It was impossible to tell which of us was more surprised. For a moment we stood, staring at each other. Her face moved and writhed with emotion.
“You!” she snapped at last. “I told you to get out. What are you doing down here?”
I saw no point in trying to reply to her question. Using both my hands, I pushed her in the chest, so hard that she was thrown backwards, and even before she hit the ground I had already turned and was running hard the other way.
I didn’t run far, though. Turning the corner, I collided heavily with someone, and found myself being held in a pair of muscular arms.
“Why, Nakishur Petni!” Ghutghutey Ondhokar said, gripping my shoulders to stop me from falling. “Whatever are you doing running around in the middle of the night, here?”
I struggled, unsuccessfully, to break free. “Let me go!”
“Calm down, calm down,” Ghutghutey Ondhokar said soothingly. “What’s wrong?”
“Let go of her,” Roktochosha Charpoka said. I heard the scrape of her shoes on the stone as she came up behind me. “Let go of the little chit and let me at her. She just tried to kill me.”
“I never did,” I said indignantly. “I was just defending myself.”
“Calm down,” Ghutghutey Ondhokar said soothingly. “Please calm down, Lady Nakishur Petni. Let’s just go and sit down a moment, shall we, and you can tell me what happened.”
“She’ll lie through her teeth,” Roktochosha Charpoka said. “Just wait and see.”
“You stay out of this!” Ghutghutey Ondhokar said, and I heard real anger in his voice. “Now, Lady Nakishur Petni, come along with me and we’ll talk over what happened.” He drew me along down the passage, past the door of the round room, and to a small chamber with a few chairs. Gently pushing me into one, he sat down opposite me. “Now tell me what happened, Lady. Why are you wandering around the passages when you should be asleep?”
“I, um,” I said, “could not sleep. I heard music – loud music – and I was walking around trying to find out where it came from. After all,” I said accusingly, “you told me there was no music here.”

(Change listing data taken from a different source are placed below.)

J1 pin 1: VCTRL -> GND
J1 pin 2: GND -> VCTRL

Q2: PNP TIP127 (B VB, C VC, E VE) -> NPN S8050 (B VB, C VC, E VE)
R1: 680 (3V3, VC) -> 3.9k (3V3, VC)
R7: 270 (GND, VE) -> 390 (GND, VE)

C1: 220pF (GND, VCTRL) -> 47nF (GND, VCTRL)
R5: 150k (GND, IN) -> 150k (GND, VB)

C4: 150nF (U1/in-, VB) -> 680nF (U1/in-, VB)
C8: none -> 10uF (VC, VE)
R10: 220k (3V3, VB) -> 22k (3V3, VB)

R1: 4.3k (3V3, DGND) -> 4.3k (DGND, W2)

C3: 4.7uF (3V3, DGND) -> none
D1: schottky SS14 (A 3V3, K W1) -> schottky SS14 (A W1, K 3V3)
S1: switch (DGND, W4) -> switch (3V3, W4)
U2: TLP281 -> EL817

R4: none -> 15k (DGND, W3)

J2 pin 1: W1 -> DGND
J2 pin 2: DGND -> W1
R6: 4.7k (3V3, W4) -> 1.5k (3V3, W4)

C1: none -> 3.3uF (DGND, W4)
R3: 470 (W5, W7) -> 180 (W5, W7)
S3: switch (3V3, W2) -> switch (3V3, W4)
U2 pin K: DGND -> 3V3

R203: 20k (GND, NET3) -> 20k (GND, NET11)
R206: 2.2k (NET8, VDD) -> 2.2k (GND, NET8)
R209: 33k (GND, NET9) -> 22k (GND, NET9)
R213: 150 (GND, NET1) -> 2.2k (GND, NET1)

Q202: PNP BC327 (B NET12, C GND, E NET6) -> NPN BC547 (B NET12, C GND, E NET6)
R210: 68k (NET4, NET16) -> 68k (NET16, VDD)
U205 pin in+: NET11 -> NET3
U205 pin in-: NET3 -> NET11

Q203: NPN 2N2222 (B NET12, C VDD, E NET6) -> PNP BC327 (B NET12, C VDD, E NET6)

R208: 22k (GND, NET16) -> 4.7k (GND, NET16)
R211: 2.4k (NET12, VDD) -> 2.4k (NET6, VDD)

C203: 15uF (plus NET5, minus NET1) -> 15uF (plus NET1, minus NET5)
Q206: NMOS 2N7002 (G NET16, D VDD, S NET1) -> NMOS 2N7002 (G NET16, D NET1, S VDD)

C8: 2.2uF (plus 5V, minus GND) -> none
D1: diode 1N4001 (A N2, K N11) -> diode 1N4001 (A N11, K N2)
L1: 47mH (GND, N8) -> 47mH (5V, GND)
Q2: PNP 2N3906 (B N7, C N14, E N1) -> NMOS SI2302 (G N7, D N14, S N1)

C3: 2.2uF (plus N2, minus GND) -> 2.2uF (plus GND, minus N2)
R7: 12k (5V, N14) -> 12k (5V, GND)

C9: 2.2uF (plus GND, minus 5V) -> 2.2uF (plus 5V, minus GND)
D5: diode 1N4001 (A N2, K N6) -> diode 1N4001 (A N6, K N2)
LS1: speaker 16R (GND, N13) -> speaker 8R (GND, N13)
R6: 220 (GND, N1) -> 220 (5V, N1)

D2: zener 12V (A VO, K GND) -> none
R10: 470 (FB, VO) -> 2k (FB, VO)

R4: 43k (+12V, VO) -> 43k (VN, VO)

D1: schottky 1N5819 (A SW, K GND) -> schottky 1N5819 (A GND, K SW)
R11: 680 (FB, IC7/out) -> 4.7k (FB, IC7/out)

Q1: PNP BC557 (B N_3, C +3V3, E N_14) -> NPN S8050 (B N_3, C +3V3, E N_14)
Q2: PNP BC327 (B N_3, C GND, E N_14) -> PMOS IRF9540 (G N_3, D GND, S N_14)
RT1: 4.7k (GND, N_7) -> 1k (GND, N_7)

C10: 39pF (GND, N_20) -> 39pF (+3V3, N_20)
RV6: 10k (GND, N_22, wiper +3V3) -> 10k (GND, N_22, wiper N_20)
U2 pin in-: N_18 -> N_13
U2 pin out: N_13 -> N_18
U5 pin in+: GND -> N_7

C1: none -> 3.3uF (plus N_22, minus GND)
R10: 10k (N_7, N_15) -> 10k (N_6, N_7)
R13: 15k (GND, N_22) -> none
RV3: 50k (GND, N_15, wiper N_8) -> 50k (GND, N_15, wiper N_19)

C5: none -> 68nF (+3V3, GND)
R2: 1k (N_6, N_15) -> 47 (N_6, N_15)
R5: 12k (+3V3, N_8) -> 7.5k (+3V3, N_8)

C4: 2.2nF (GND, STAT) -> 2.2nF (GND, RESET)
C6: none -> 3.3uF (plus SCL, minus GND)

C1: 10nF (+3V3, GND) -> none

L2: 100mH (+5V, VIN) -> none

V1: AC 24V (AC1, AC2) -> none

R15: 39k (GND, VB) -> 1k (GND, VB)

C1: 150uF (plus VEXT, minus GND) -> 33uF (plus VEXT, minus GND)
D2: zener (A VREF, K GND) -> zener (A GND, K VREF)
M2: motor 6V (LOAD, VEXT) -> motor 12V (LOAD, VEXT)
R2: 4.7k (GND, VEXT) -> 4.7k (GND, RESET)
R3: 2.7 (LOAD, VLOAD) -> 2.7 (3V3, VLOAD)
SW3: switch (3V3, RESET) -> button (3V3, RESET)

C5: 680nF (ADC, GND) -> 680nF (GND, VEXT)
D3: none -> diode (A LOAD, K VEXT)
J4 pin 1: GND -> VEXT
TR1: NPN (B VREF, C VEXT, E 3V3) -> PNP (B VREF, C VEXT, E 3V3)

“Yes, well, about that,” he said, blushing a little. “I’m afraid I might have fibbed a little. You see, Lady, we have private religious ceremonies here – to gods who are unknown to those who live elsewhere. We don’t worship the Cannibal Spirit, you see. And tonight is the day of our monthly religious festival, when we pray and play music all night long.”
“And you didn’t want me disturbed by your ceremonies?” I asked. “That’s why you didn’t tell me about them?”
“That’s right. You must have exceptionally keen ears, though; I never thought you’d be able to hear the music in the room I gave you.”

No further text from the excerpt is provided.